Although I appreciate that Coker was trying to do, his statistical analysis of the data is rather lacking in a number of ways both in how he's presented it and how he's analyzed it mathematically. Some of the things he's done are not just inappropriate (using averages of a power curve for example) because they will lead to misleading conclusions.

Sure, it's better than nothing, but, from a statistical standpoint, his conclusions and deductions aren't supported at all, and his graphs are often misleading.

Now to be clear, I am NOT saying that Mark was trying to be shady or anything. I just don't think his background is such that he's actually had any training or deep experience with actual statistical analysis. He's made a lot of real rookie-style flaws in the analysis, and I say this as someone with only a marginal biostatistics background and not someone with a real hard-core stats background.

If I were had to have done some of the stuff Mark's done with this graph and submitted it to my thesis committee, they would kicked it back without blinking.

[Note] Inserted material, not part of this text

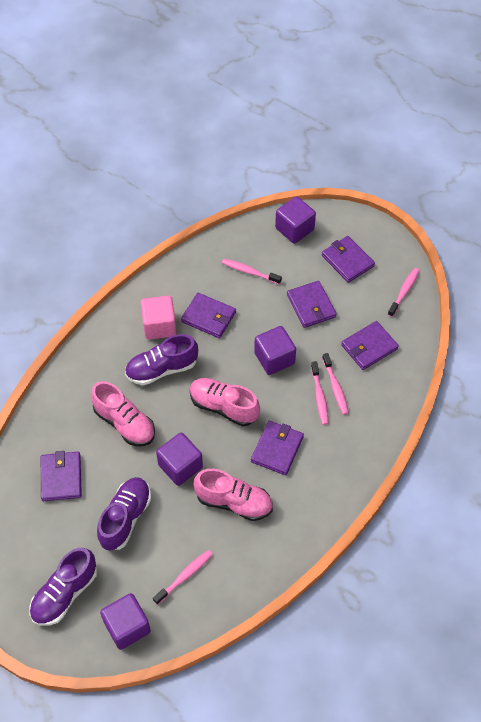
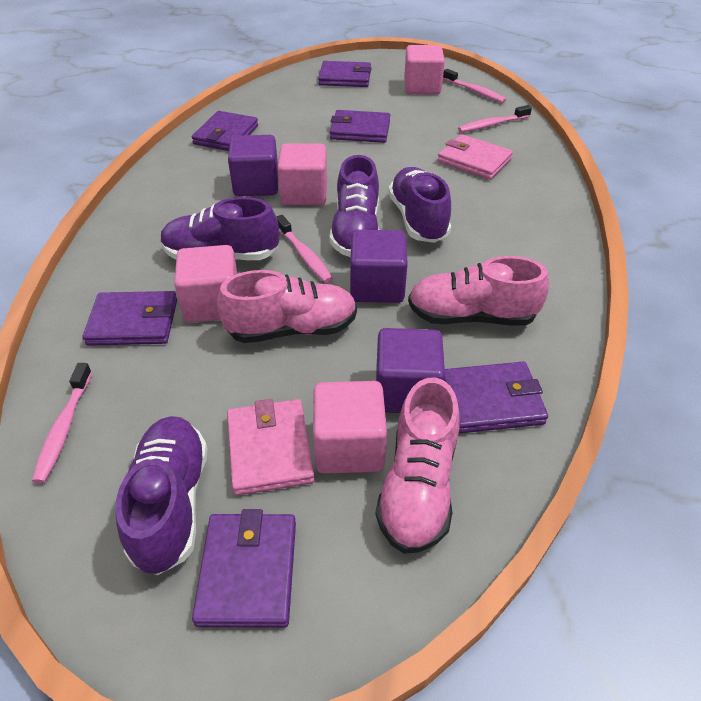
pink cube: 1 -> 4
pink toothbrush: 5 -> 4
pink wallet: 0 -> 2
purple cube: 4 -> 3
purple shoe: 3 -> 4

His conclusions are flawed at best, and without someone with a bit more in a background in this thing needs to look at his raw data (can't even tell certain things from the graph because the way he's grouped it, his ranges he's chosen, et cetera).

Again, not saying Mark was trying to be purposefully be misleading, I just don't think he quite knows how to handle this sort of data appropriately.


message 21: by Andre Jute (last edited May 29, 2013 06:50AM) (new)

Andre Jute (andrejute) | 4851 comments Mod
As it happens, for eighteen months I was in direct charge, and for longer responsible for the department because it fell in my division, of the largest motivational research budget in the world (more precisely, conglomeration of budgets) outside government, about 160m bucks a year, all of it spent on market research. My statistics are like Jeremy's, tangential to my occupations as an economist and a psychologist, but I have no hesitation in trusting my statistics more than those of the strictly mathematical statisticians, and I don't carry a great deal of respect for academic statisticians either. The problem in real life, outside the ivory tower, is always the same: there is never enough data, and there is no time to wait for perfect data, but you're working with material where mistakes of technique or judgement don't just add up, they multiply together. You have to make a decision on what you have, and how you can manipulate it. I've never known a business decision, or a policy decision in politics, that was made strictly on the statistics, to turn out well. There's a German word, fingerspitzengefuehl, which means finger tip feeling, or seat of the pants, but really encompasses intuition, experience, and the bias of good judgement. And that is what is necessary in interpreting data, even data sets as large as Coker has, and even when he's done harshly by it in the analysis. An academic would throw out Coker's data, as Jeremy says; a businessman can't afford to. Writers are businessmen.

I noticed some of what Jeremy says the first time I saw Coker's data, but didn't have much time to give it and decided it wasn't worth mentioning, as long as I was only looking for an overall trend rather than clockwork internal analysis.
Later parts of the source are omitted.